STUDENT PROFILE Dr. Felicity Fishman
Becoming a Better Advocate
Dr. Felicity Fishman is earning her MJ in Health Law
As an orthopedic surgeon with a specialty in hands and upper extremities, Dr. Felicity Fishman holds many degrees. But her educational journey isn’t over. In December, Dr. Fishman will graduate with a Master of Jurisprudence (MJ) in Health Law. This online degree program prepares health professionals to better understand the intersections among health care, law, regulation, and policy.
Fishman, who is on staff at Loyola Medicine and Shriners Children’s, shared her thoughts on the program.

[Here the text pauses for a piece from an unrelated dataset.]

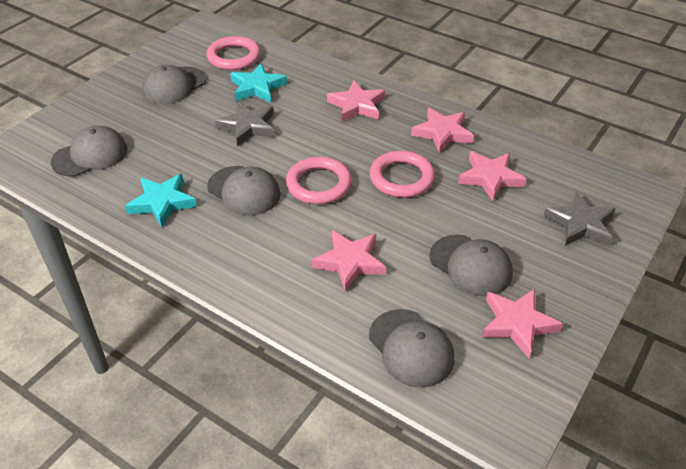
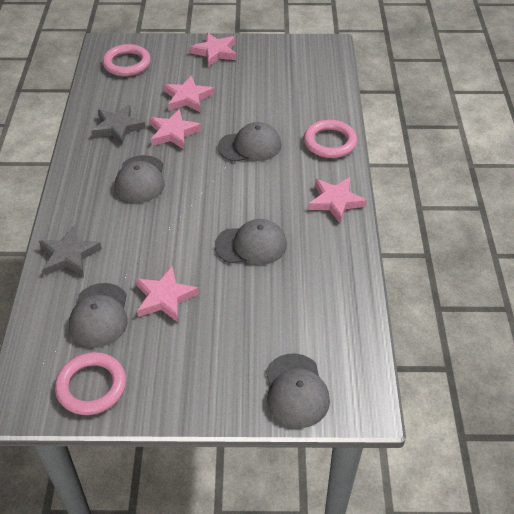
turquoise star: 2 -> 0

Why did you decide to pursue the MJ in Health Law degree?
In medical training, you are hyper-focused on the medical aspects. You’re learning your craft, how to be a safe surgeon and how to make good decisions for your patients. You’re not really learning about the larger environment in which you practice.
As I got further along in my career, I kept encountering issues that I didn’t have much knowledge about—and a lot of it was health law-based. For example, are we truly getting informed consent with pediatric patients? For patients who don’t have insurance or aren’t citizens, what are the legal implications when they seek health care? These are the kinds of health law issues I wanted to understand so I could be a better advocate for my patients.

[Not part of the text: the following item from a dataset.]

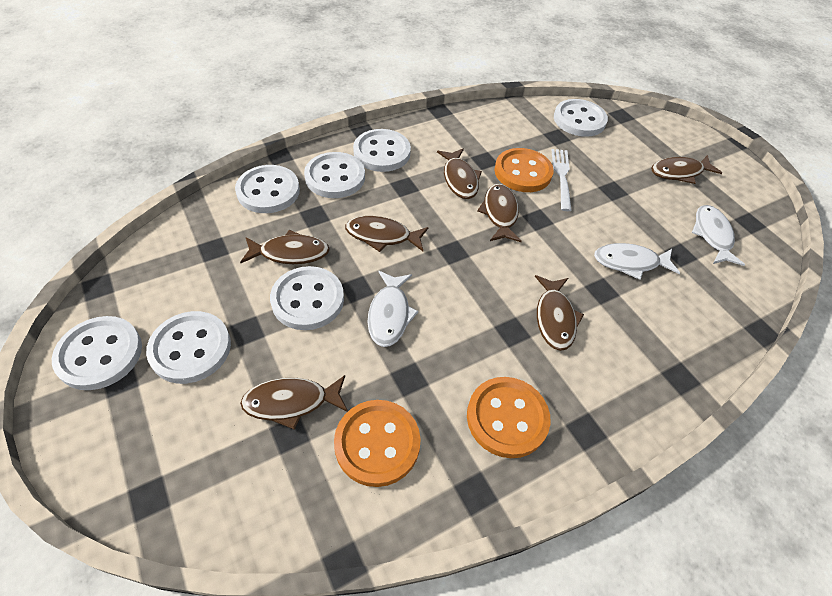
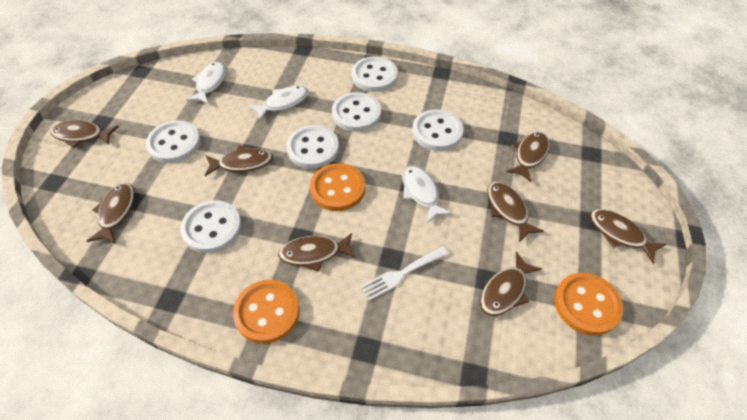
brown fish: 7 -> 8
white button: 7 -> 6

How has the program informed your medical career so far?
It’s given me a wider lens to look at my day-to-day and long-term activities. I find myself thinking about problems a bit differently. Some of the law learning is very analytical and it’s a different approach for me.
I took a class on leadership that was extremely useful. I didn’t receive any formal leadership training in medical school; you just kind of wing it. In the Loyola course, I learned techniques for leading a meeting, organizing around a goal, and how to understand your strengths and weaknesses.
Given your dual perspective as a student and an employee, what do you think makes Loyola special?
The Loyola community truly tries to follow an ethical model. At the hospital, we have a patient-centered approach. Loyola Medicine is really dedicated to caring for every person that walks in the door. There’s an emphasis on maintaining a high standard of ethics and care. And the graduate programs have the same vibe—a pervasive theme of “do the right thing” that you’re not necessarily going to find elsewhere. –Kelsey Schagemann (September 2022)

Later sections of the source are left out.